What we traditionally think of as coffee is actually the pit of the coffee cherry fruit. After the process of coffee bean removal, a fruity pulp, orcascara, remains.Even though it is a byproduct of the coffee plant, cascara doesn’t actually taste like coffee.
In the washing process of coffee, the beans must be removed from the coffee cherries before drying. The remaining hulls are often used for compost or discarded. However, with a growing demand for cascara, a product that would typically become waste is turning into a secondary income for farmers. Cascara is a delicious middle ground between the worlds of coffee and tea, and a great alternative for those looking for something a little different.
In the washed coffee method, fresh coffee cherries are left to ferment in water for up to 24 hours, where afterwards, they pass through a wet mill. This milling process removes the pit from the fruit and pulp of the coffee cherry, creating two distinct products: coffee beans and cascara.
The fruit hulls, or cascara, are then laid out to dry on beds in a greenhouse. This pulp is left to dry until it reaches an appropriate moisture content for packaging. It is then bagged and stored until export.

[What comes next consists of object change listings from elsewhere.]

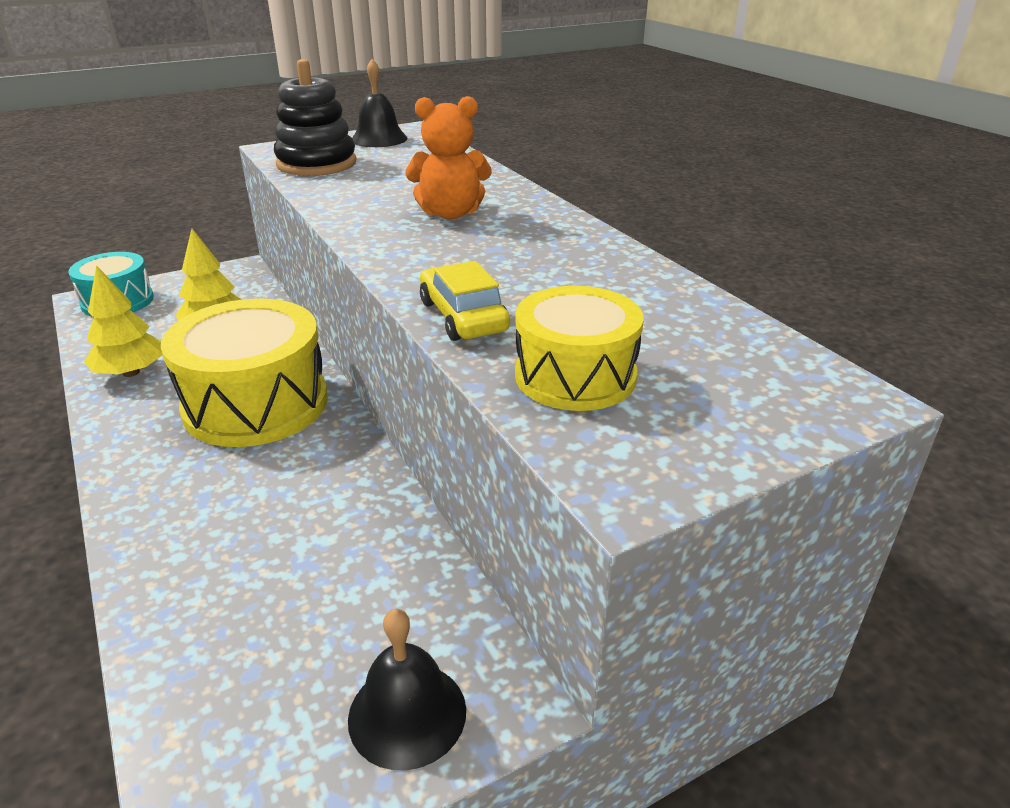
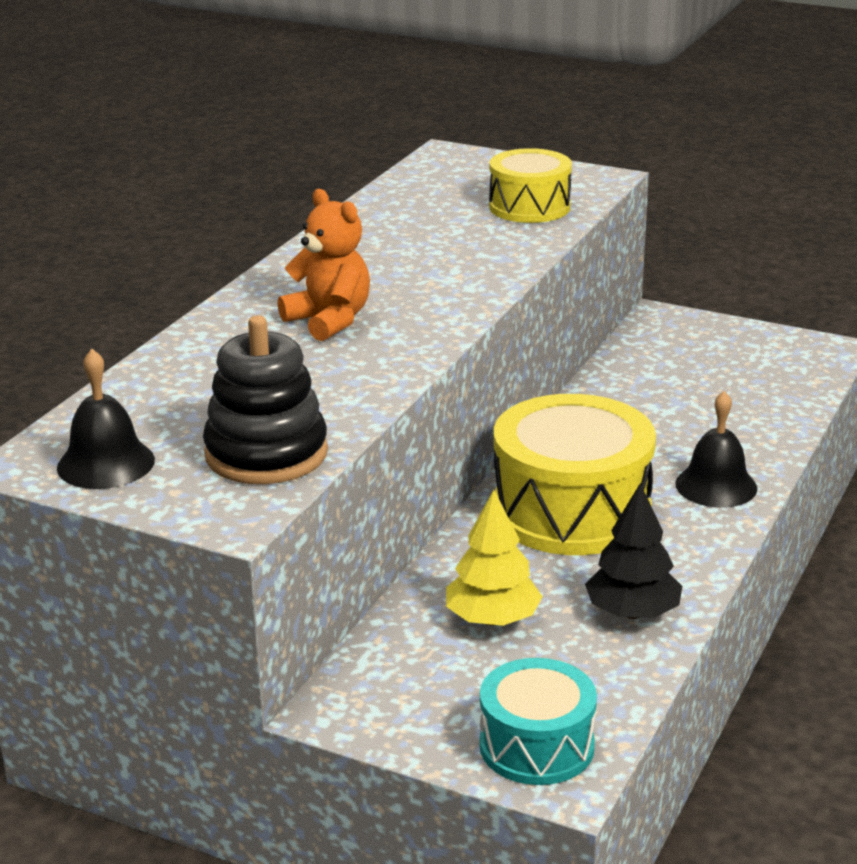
camera: 125 degrees left, 5 degrees down
(131, 372) = (632, 613): yellow tree -> black tree
(407, 714) = (707, 335): black bell -> black bell (716, 486)
(463, 316) = (511, 252): yellow car -> none

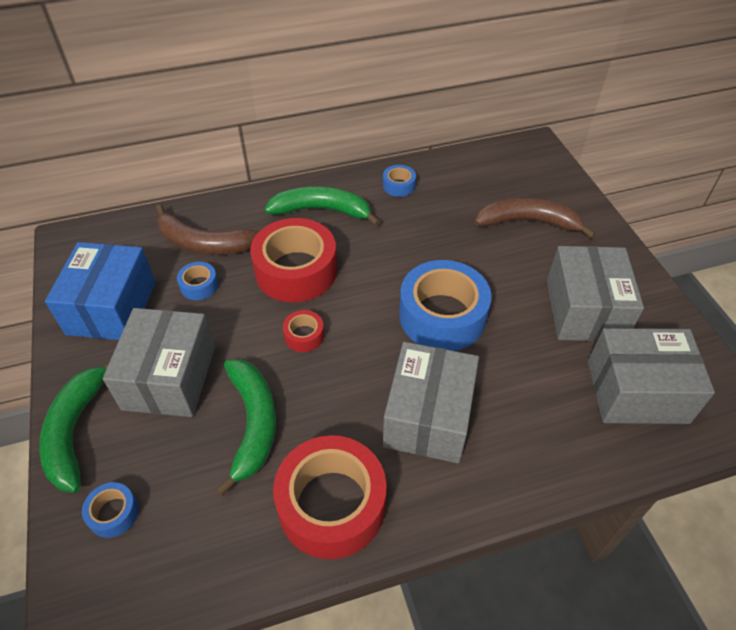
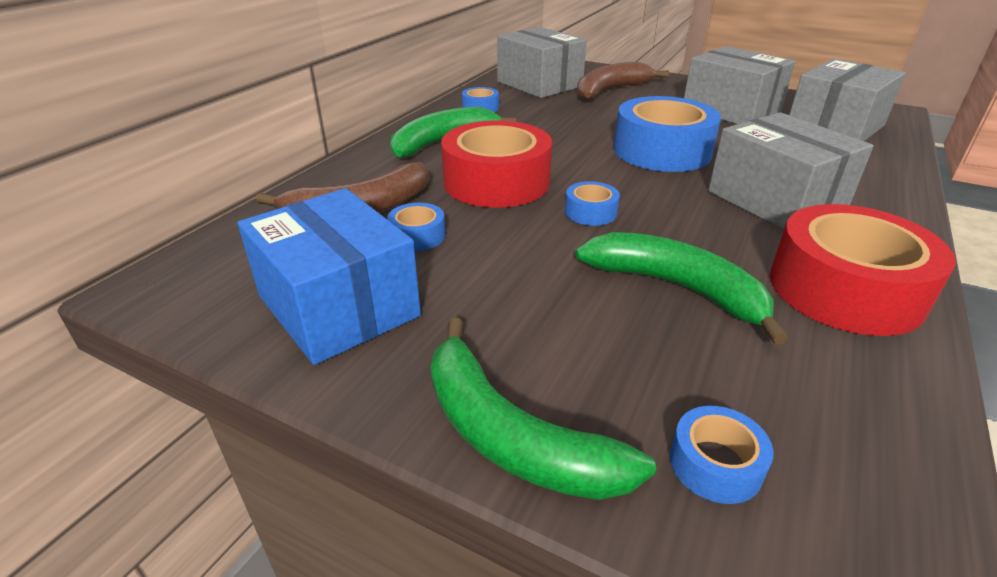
camera: 45 degrees left, 15 degrees down
(169, 378) = (528, 313): grey box -> grey box (539, 84)
(304, 335) = (590, 212): red tape -> blue tape

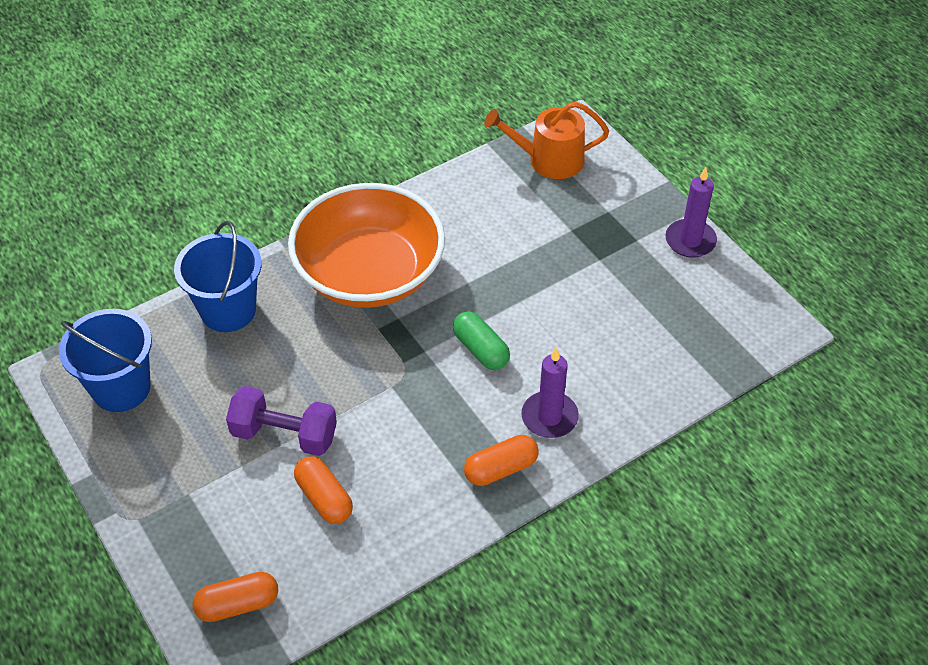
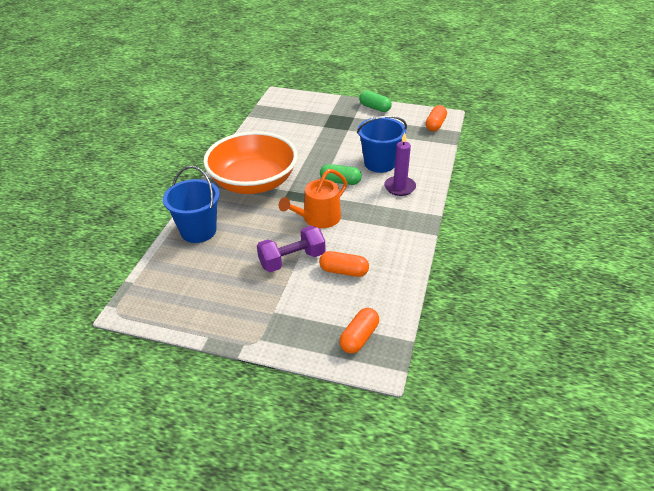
camera: 40 degrees left, 10 degrees down
(121, 388) = (178, 293): blue bucket -> blue bucket (379, 163)
(501, 469) = (405, 215): orange capsule -> orange capsule (435, 125)
(548, 160) = (283, 109): orange watering can -> orange watering can (318, 218)
(690, 241) = (375, 108): purple candle -> green capsule

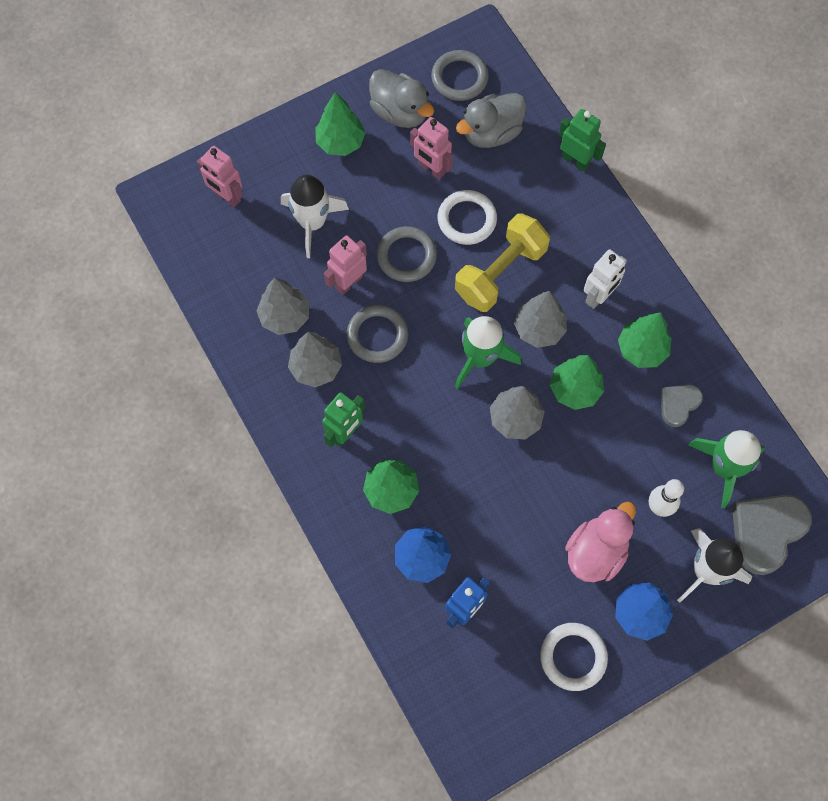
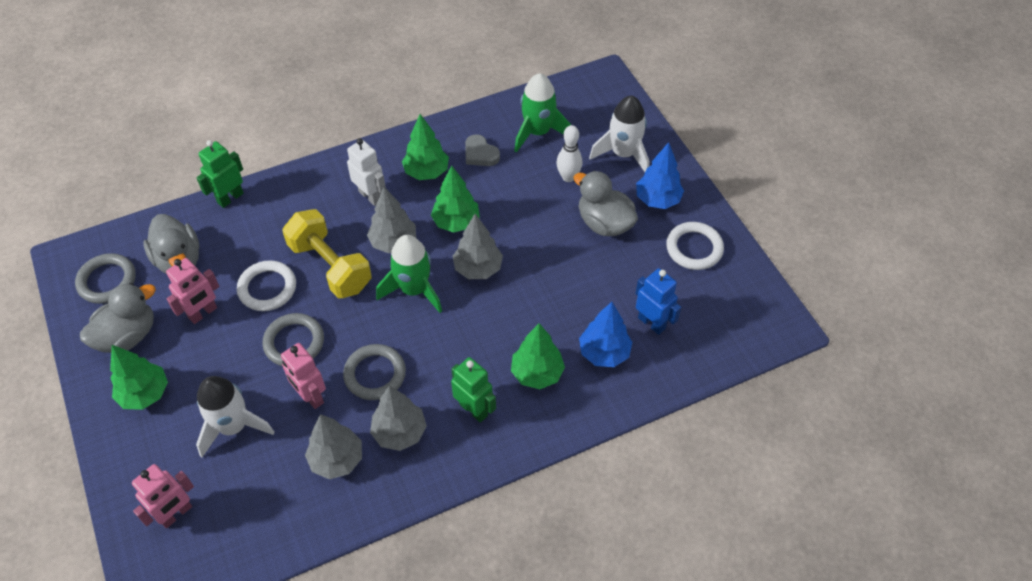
camera: 85 degrees left, 15 degrees down
(596, 552) = (604, 223): pink duck -> grey duck
(766, 532) = (593, 114): grey heart -> none

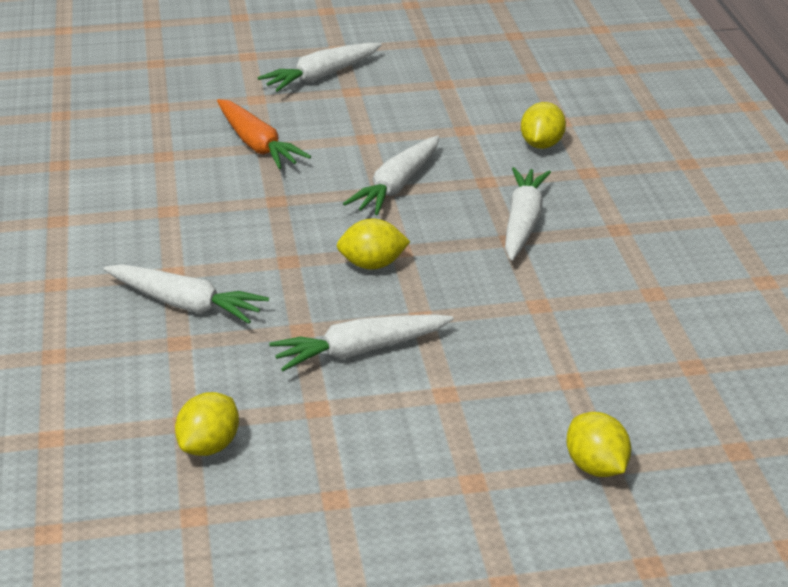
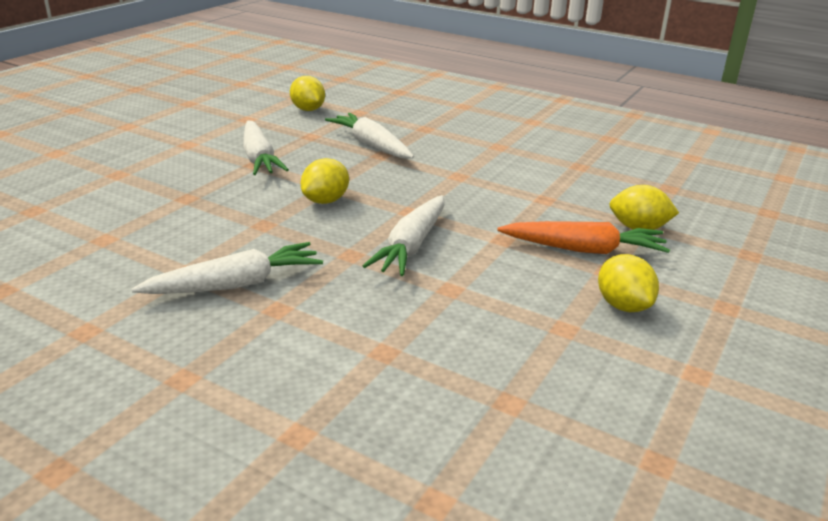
camera: 50 degrees left, 5 degrees down
(209, 446) = (430, 354): yellow lemon -> yellow lemon (623, 305)
(257, 144) = (108, 175): orange carrot -> orange carrot (583, 249)
(321, 76) = (88, 125): white carrot -> none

Produced by Nelson Paguaga of Risus Coffee in El Paraiso, Honduras, this cascara is zingy and clean on the palette, with notes of notes of cranberry, star fruit, green grapes, and citrus. It’s rich, full bodied, and promises an exciting and refreshing alternative to coffee. It’s delicious hot or iced, and has only a slightly caffeinated kick when you’re looking for a boost that won’t keep you up past bedtime.